For five years now, the Ukpe/Okworotong and Kutia communities have been at war over ownership of a piece of land housing residential buildings and a church belonging to Kutia people.
Trouble started in 2011 when Ukpe/Okworotong people claimed that the Kutias encroached on their land and demanded they vacate within a specific period of time.
This development led to series of clashes between the communities as well as deaths and destruction of property, including a public school.
However, hostilities resumed three days ago, when some Kutia people went to pluck bush mango (Ogbono) in the same disputed land and Ukpe people moved in to chase them away, claiming that the trees were on their land.
According to an eyewitness, Mr. Emmanuel Atiang, the Kutia people refused to leave the place, arguing that, for years, they have been harvesting the bush mango without any problem and wondered why they should be harassed now.
Atiang said when the Kutia people insisted on plucking the bush mango, Ukpe/Okworotong community went back home to mobilise and came back armed with machetes and some dangerous weapons to confront their Kutia neighbours.
The Ukpe, Atiang said, also moved into Kutia community attacked them and burnt houses as well as set farms ablaze.
“It started three days ago when Kutia people went to pluck bush mango, ‘ogbono,’ and  Ukpe people claimed that the trees are on their land. As I talk with you, over 18 houses belonging to Kutia people have been burnt and several persons sustained various degrees of injury as a result of machete cuts inflicted on them by Ukpe people.
“Some of them are in hospitals receiving treatment.
“With what I saw, cannot understand  how plucking of bush mango coujld lead to this type of destruction even though the communities have been at war over the piece of land,” he said.
Condemning the clash, Chief of Staff to Governor Ben Ayade, Mr.
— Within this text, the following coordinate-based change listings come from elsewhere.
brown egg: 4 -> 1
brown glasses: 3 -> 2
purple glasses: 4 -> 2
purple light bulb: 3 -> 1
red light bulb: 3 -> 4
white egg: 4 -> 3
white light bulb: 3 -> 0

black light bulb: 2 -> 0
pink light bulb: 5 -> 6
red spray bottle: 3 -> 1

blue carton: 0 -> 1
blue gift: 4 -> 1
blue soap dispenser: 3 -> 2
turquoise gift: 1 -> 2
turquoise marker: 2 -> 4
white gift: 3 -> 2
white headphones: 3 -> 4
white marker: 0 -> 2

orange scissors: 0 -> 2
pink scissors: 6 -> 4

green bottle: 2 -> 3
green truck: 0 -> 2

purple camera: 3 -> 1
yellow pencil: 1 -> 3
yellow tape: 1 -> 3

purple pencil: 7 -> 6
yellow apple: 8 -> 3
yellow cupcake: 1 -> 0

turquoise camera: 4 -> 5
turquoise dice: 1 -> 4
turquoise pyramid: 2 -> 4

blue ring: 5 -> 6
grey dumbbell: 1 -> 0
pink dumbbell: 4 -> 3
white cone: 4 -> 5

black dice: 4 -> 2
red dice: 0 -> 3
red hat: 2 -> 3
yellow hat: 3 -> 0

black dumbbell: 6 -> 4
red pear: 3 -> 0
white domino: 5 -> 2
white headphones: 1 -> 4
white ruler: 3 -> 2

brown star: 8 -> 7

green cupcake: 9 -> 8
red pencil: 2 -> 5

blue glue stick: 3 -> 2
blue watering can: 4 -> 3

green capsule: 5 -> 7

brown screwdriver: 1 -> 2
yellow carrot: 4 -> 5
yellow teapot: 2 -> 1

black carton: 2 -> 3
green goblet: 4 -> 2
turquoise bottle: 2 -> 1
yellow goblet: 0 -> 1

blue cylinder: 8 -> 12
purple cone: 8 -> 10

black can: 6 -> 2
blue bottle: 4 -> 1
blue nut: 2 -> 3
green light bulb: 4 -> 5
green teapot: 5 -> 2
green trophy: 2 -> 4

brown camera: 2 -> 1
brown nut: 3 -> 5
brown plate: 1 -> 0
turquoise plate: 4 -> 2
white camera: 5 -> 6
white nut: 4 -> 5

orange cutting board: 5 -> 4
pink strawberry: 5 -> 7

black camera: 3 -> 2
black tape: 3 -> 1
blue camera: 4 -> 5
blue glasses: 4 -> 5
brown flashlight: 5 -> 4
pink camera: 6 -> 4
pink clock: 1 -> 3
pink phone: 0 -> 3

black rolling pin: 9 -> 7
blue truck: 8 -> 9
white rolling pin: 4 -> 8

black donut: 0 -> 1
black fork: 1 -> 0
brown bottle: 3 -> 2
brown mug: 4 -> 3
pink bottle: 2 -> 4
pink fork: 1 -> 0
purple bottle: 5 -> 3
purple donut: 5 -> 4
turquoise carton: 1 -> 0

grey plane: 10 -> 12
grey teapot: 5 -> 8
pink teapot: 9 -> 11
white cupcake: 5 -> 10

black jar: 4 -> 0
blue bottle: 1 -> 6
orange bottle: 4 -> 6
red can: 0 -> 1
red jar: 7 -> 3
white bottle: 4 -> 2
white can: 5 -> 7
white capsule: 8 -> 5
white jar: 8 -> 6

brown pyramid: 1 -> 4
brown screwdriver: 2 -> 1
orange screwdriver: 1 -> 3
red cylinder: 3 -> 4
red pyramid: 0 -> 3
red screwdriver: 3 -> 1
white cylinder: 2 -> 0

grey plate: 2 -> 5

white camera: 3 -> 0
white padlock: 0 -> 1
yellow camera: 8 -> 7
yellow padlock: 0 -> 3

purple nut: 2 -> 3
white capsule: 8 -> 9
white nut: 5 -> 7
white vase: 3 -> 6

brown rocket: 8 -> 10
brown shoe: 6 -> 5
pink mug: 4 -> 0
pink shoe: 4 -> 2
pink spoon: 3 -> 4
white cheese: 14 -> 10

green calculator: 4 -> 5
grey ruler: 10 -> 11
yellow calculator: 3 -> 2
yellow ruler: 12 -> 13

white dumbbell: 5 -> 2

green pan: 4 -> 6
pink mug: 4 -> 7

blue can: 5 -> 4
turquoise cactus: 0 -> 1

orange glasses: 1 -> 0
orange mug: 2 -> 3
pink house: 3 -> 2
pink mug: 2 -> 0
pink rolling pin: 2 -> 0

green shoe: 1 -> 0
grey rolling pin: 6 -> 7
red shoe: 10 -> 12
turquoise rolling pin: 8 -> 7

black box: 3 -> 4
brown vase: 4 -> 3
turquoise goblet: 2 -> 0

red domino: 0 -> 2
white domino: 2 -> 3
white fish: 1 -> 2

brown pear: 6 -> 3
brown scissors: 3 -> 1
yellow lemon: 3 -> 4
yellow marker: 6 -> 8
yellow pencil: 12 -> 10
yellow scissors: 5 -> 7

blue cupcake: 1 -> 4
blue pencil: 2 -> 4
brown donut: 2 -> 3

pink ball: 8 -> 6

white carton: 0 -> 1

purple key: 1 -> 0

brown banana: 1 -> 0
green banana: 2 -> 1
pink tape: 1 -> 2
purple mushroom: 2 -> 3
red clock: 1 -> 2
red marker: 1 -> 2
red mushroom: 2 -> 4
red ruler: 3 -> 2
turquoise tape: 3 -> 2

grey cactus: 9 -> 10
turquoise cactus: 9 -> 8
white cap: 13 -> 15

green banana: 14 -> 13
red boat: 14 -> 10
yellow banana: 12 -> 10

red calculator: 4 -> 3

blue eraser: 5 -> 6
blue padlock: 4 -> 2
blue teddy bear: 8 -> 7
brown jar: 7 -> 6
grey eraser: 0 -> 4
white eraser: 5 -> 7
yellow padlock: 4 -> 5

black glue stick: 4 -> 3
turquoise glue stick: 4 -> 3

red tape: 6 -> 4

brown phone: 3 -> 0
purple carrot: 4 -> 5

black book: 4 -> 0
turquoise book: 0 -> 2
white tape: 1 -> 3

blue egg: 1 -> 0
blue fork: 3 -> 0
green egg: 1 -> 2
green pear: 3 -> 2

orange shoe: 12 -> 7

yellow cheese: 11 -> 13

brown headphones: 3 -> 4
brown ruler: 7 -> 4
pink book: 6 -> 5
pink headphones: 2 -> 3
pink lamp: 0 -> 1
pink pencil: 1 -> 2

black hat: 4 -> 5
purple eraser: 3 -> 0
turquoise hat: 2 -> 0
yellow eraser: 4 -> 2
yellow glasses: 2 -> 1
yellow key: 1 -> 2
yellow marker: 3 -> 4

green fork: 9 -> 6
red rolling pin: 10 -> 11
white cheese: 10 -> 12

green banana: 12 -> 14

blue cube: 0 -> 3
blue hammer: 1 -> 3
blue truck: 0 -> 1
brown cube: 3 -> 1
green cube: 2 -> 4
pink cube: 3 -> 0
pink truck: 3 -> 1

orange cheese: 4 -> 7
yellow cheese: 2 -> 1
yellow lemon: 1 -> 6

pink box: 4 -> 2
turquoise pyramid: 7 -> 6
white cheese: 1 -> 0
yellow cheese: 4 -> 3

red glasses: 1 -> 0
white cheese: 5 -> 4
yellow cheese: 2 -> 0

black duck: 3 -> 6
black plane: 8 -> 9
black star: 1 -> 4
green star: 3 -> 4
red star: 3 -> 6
Martin Orim, said the clash between the Ukpe and Kutia communities was driven more by hatred than common sense and wondered why two brotherly communities with common ties would resort to settling differences by attacking each other in an era when disagreements could be settled amicably.
Orim, from Obudu, maintained that every conflict takes several developmental steps backwards, adding that it was painful that the clash happened when governor Ayade was working to re-position the state.
Daily Sun gathered that Orim has mobilised some prominent citizens from Obudu to intervene and see how the dispute could be resolved.